The University of Winchester has unveiled its almost £24,000 statue of Swedish climate activist Greta Thunberg, angering staff who have faced years of cutbacks.
The £23,760 ($32,700) bronze monument to the teenager, who was elevated to international prominence by global leaders after she began skipping classes at her publicly-funded school on Fridays to protest a perceived lack of action on climate change, was slammed as a “vanity project” by staff at the university.
The Winchester branch of the University and College Union (UCU) said that although it “supports the role that Thunberg has played globally… This money should have been better used by preventing redundancies and other cuts at the university” after years of austerity.
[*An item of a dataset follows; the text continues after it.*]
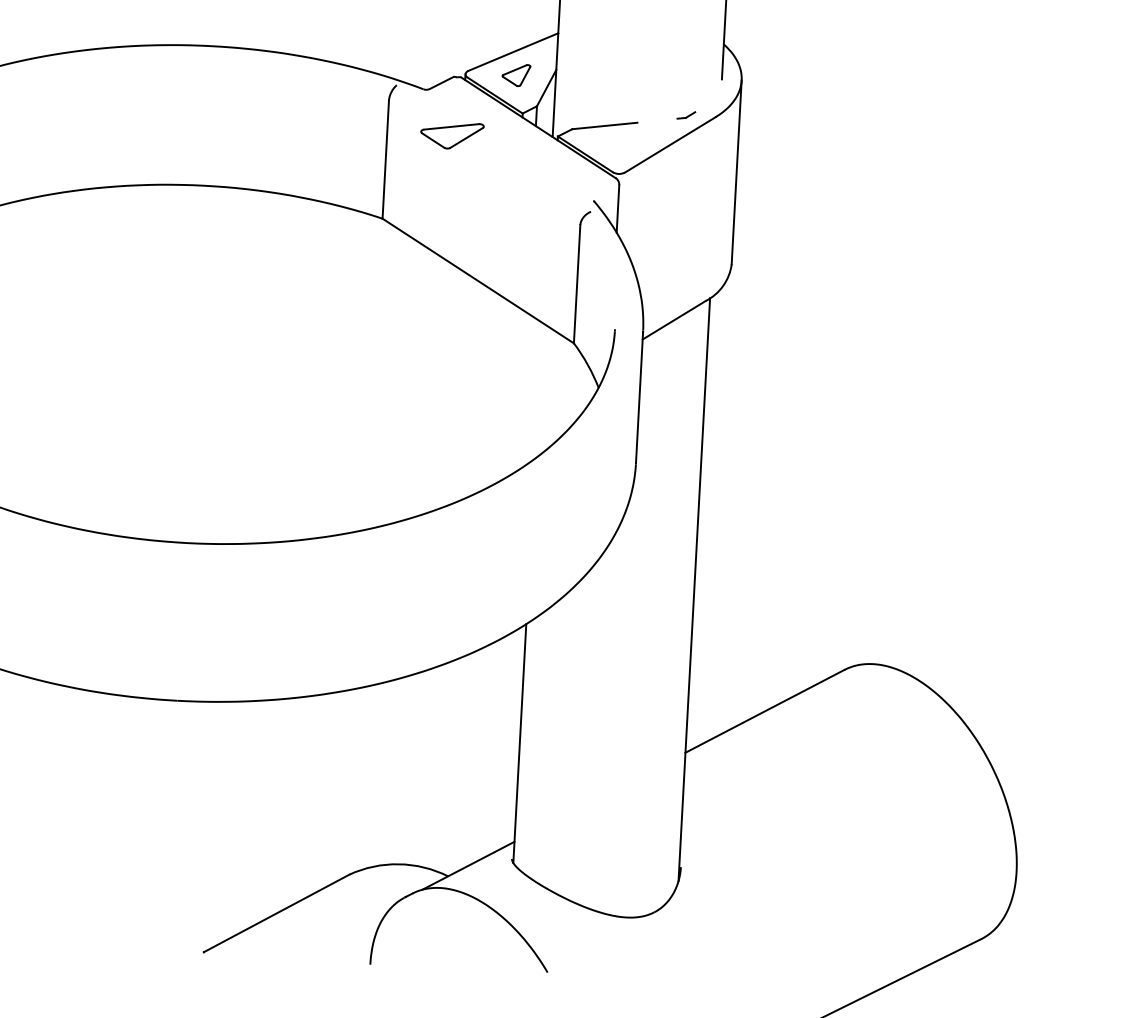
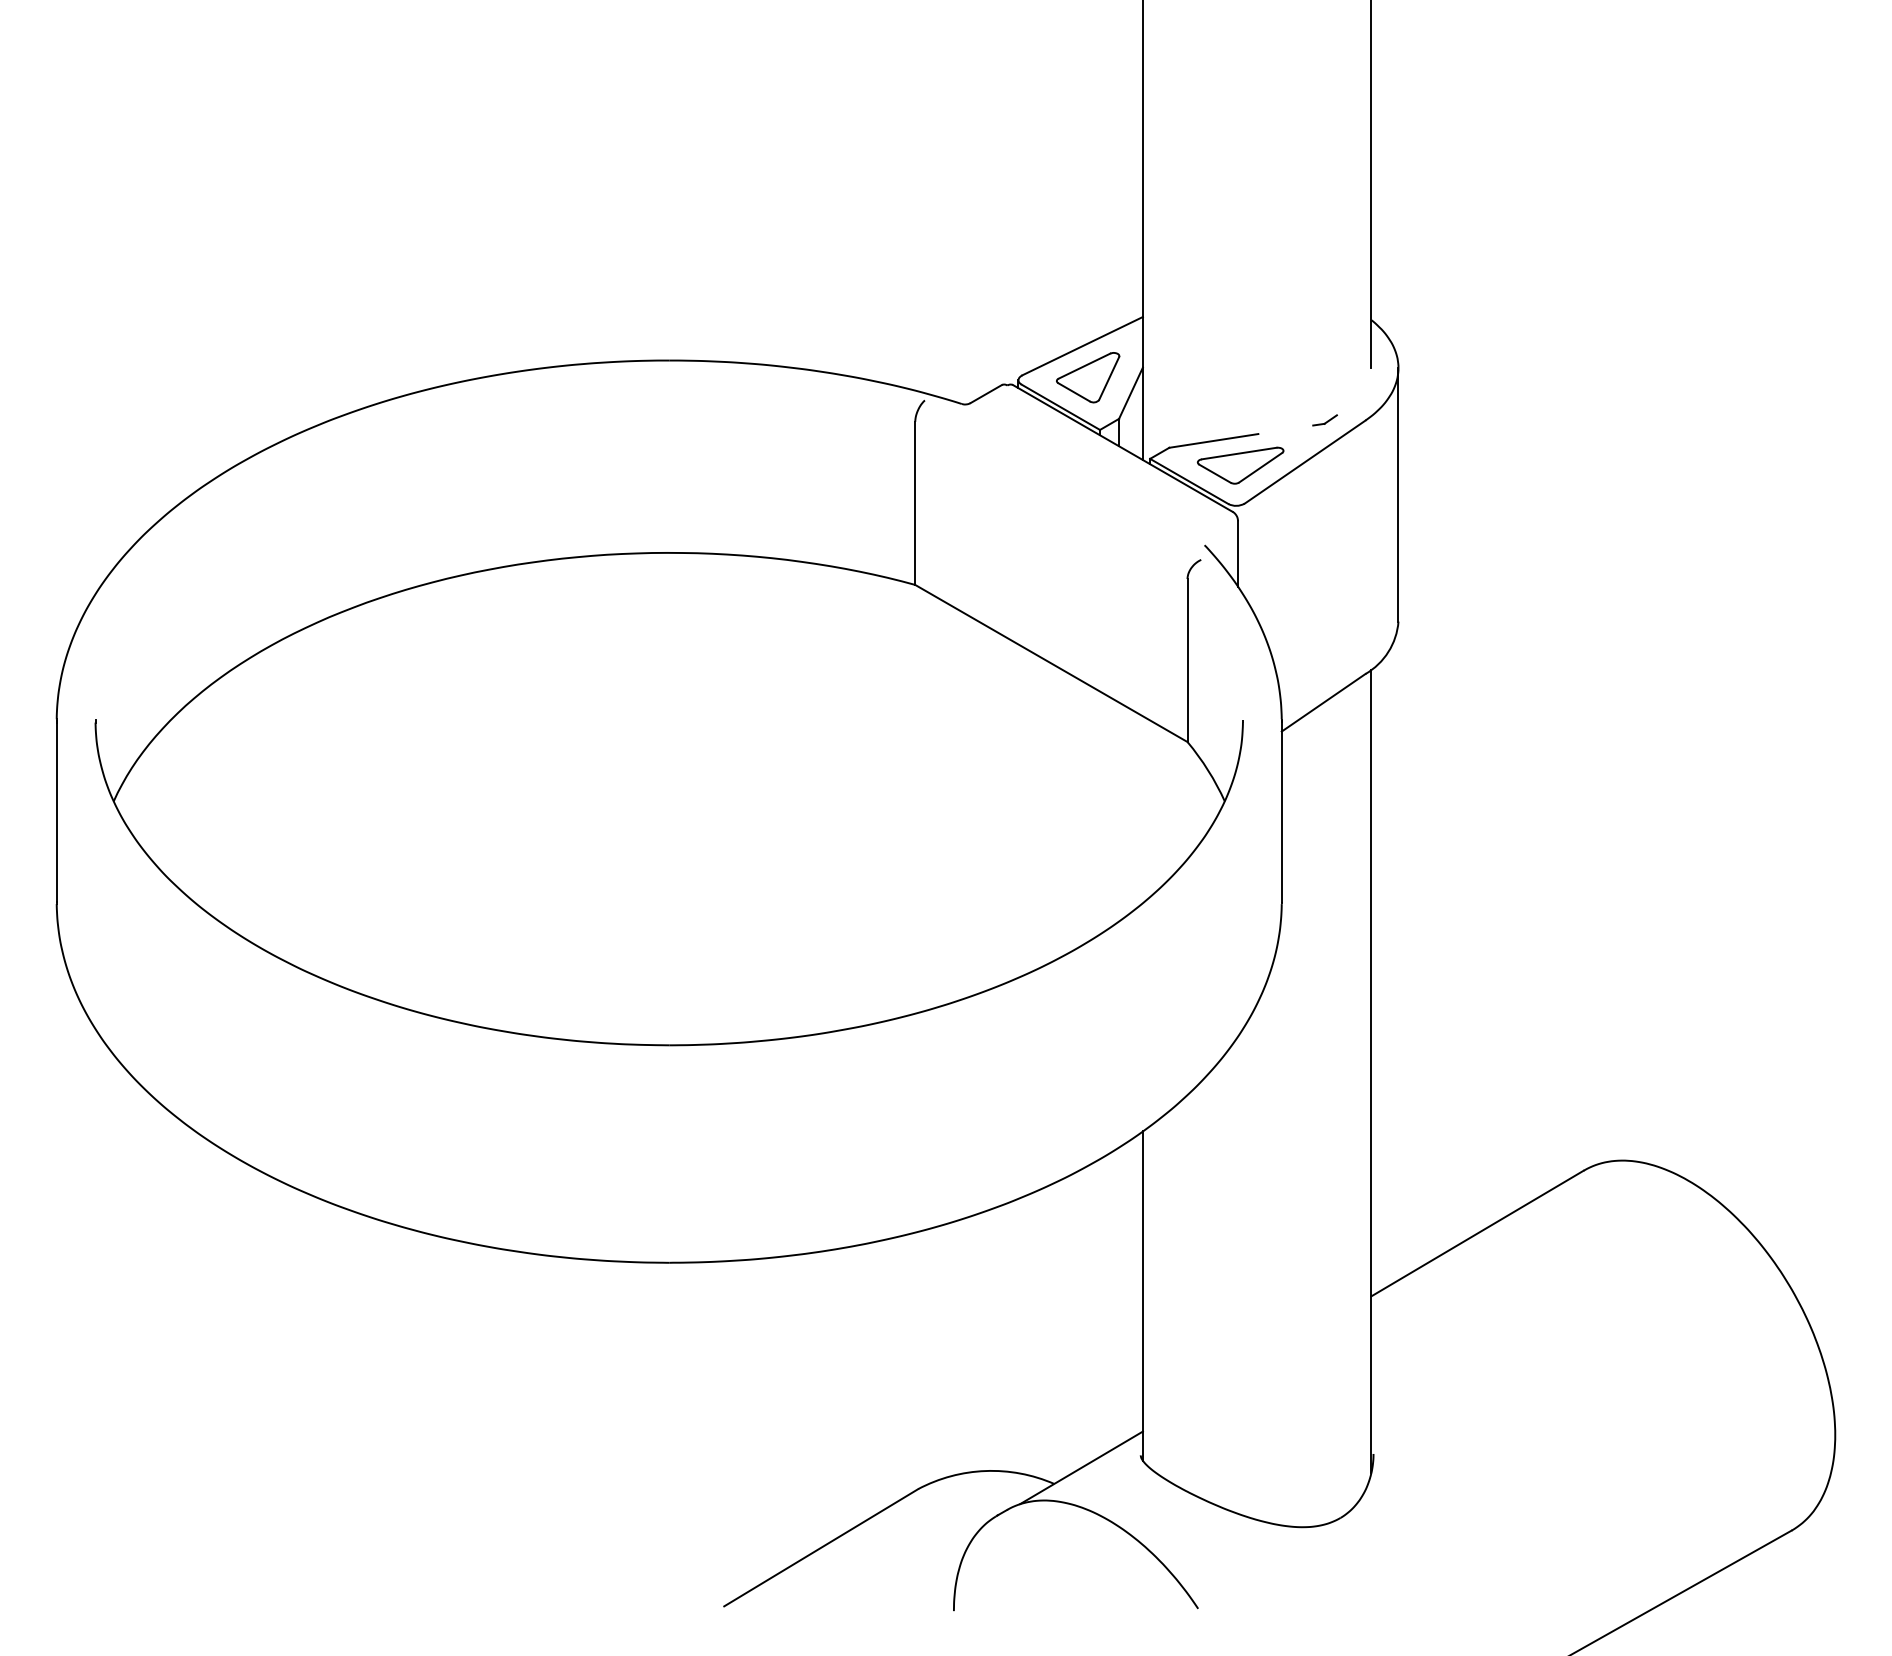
part: (516, 75) -> (1088, 377), size x1.67
part: (452, 135) -> (1240, 465), moved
“The university’s distinctive approach to commissioning pieces of art is to do so in unminuted meetings and/or avoid any committee scrutiny,” the union added facetiously.
“Not the ideal approach when spending university money.”
The university leadership, for its part, defended its expensive statue. “The university’s approach to art is to commission or purchase unusual and striking pieces which embody our distinctiveness and values,” pronounced Vice-Chancellor Joy Carter, insisting that “Greta is a young woman who, in spite of difficulties in her life, has become a world-leading environmental activist” and, “As the university for sustainability and social justice, we are proud to honour this inspirational woman in this way.”
The controversial move comes at a time when historic statues and memorials to Britain’s monarchs, prime ministers, war heroes, and great merchants and philosophers are being targeted by Black Lives Matter-inspired vandals, activists, and politicians, with some destroyed, some removed, and some “recontextualised” with plaques and information boards denouncing the figures they depict.